> **Required work**
With the images left out, print every entry that follows exactly.
"""
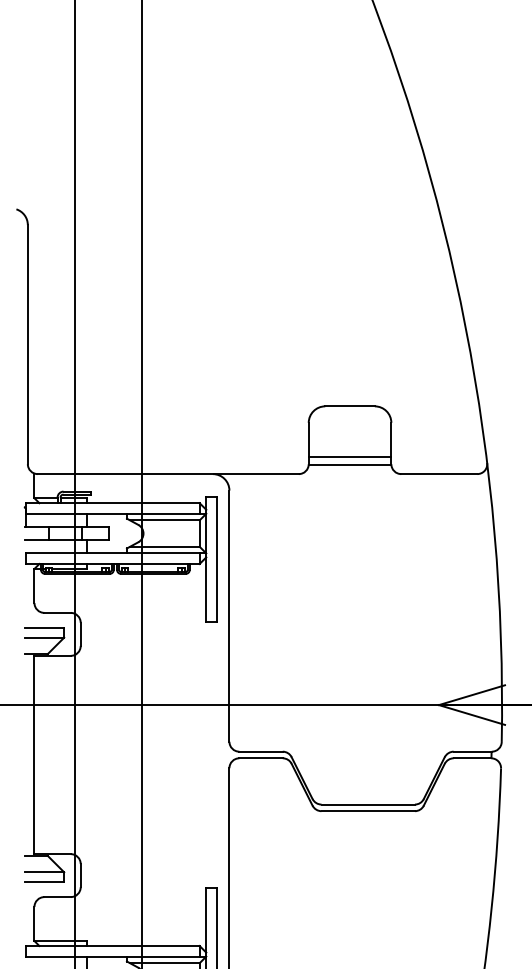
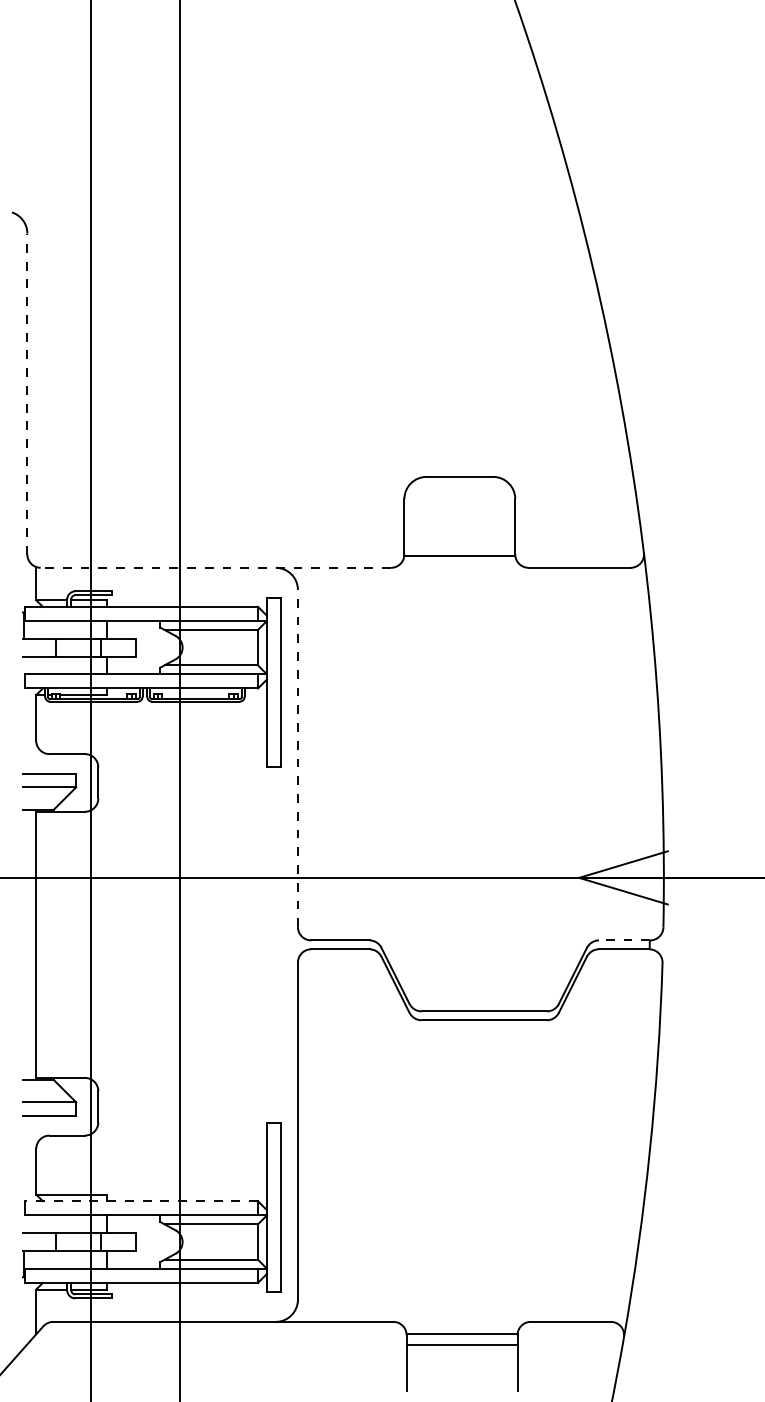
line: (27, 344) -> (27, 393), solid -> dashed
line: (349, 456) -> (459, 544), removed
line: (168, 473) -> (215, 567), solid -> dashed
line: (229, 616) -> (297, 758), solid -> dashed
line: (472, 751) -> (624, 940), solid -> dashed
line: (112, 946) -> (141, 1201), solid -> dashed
"""
> **Final answer**
line: (27, 344) -> (27, 393), solid -> dashed
line: (349, 456) -> (459, 544), removed
line: (168, 473) -> (215, 567), solid -> dashed
line: (229, 616) -> (297, 758), solid -> dashed
line: (472, 751) -> (624, 940), solid -> dashed
line: (112, 946) -> (141, 1201), solid -> dashed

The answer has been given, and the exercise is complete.